With summer almost over, real estate professionals need to make sure they have plans for how to market themselves in the fall. While activity is likely to follow the seasonal tradition of slowing down in comparison with the ultra-busy summer months, given the state of today's market, even a "slower" autumn will likely result in hectic times for many agents, and lots of opportunity to get ahead.
As a result, it's vital for agents to ensure they've positioned themselves as local real estate experts and active members of their communities in all their marketing, both online and in the real world, according to Home Value Leads. At this time of year, real-world marketing in particular might be a good area to focus on, because that's the kind of thing that really catches people's eyes as they start driving the kids around town for school events and fall sports.

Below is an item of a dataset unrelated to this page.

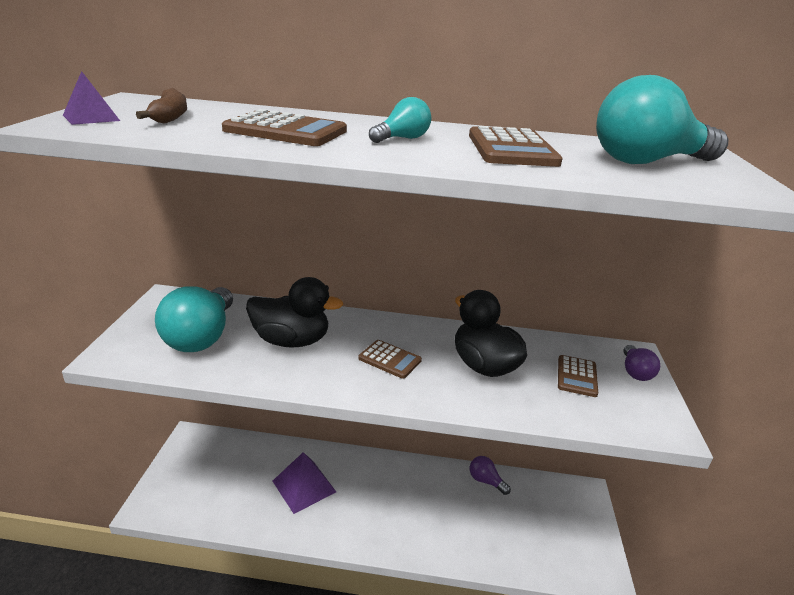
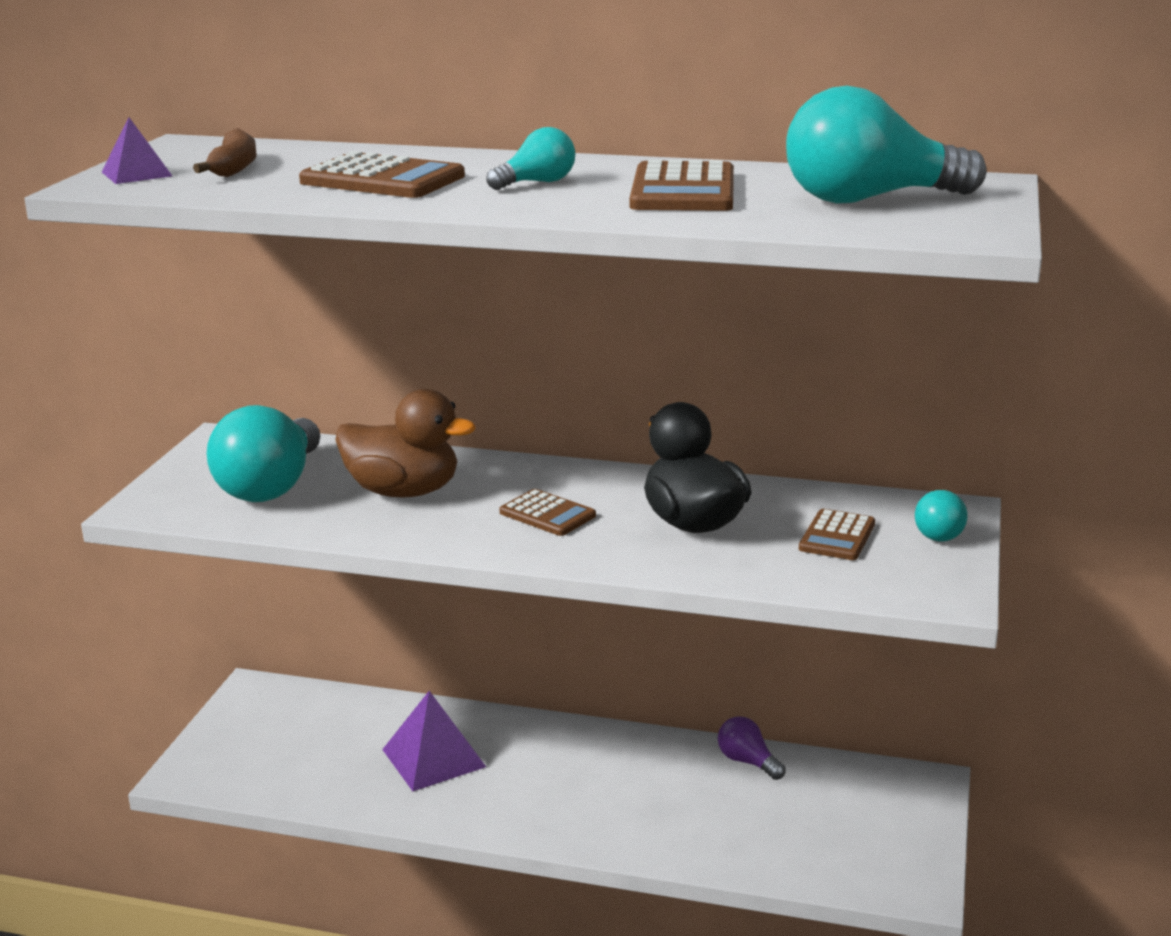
camera: 10 degrees right, 5 degrees down
(291, 341) = (403, 492): black duck -> brown duck
(635, 372) = (939, 532): purple light bulb -> turquoise light bulb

To that end, having a presence at local events - like fall festivals - or sponsoring youth sports teams is always a tried-and-true way to keep an agency's name out there, but so too is running a charitable effort, such as a canned food or clothing drive. The latter may be helpful as well because it might bring people into the office if they'd been on the fence about staying active in the market as the cooler weather arrives.
Traditional marketing stays important
At the same time, though, agents would also be wise to transition to fall marketing in other ways, such as by changing the color schemes on their websites or sharing more autumn-centric content in their social media posts, email newsletters and mailers. That can include things like basic information about the fall housing market - and how it may be a big benefit for would-be buyers - but also simple tips for DIY home improvement projects that can be completed in the fall months.
Where to begin?
When it comes to fall marketing, one of the easiest ways to go for many agents is to focus planning around the holidays, according to Digital Marketing Inc. While Halloween and Thanksgiving are the big days each autumn, and there are a few other holidays that may be fruitful for marketing purposes.
Since Labor Day is the unofficial "end of summer," it might be wise to plan a quick post or email newsletter article about what the fall housing market means for both buyers and sellers. Along similar lines, the Columbus Day long weekend typically comes with sales in retail industries. Agents might be able to highlight some good local housing deals at the same time.
In general, the more agents can do to make sure they've planned their local and marketing efforts well in advance, the better off they will be when it comes to ensuring every aspect of those efforts go smoothly. Even a few extra weeks of strategizing can give agents the time to fine-tune every aspect of their fall marketing and ensure another strong season of real estate sales.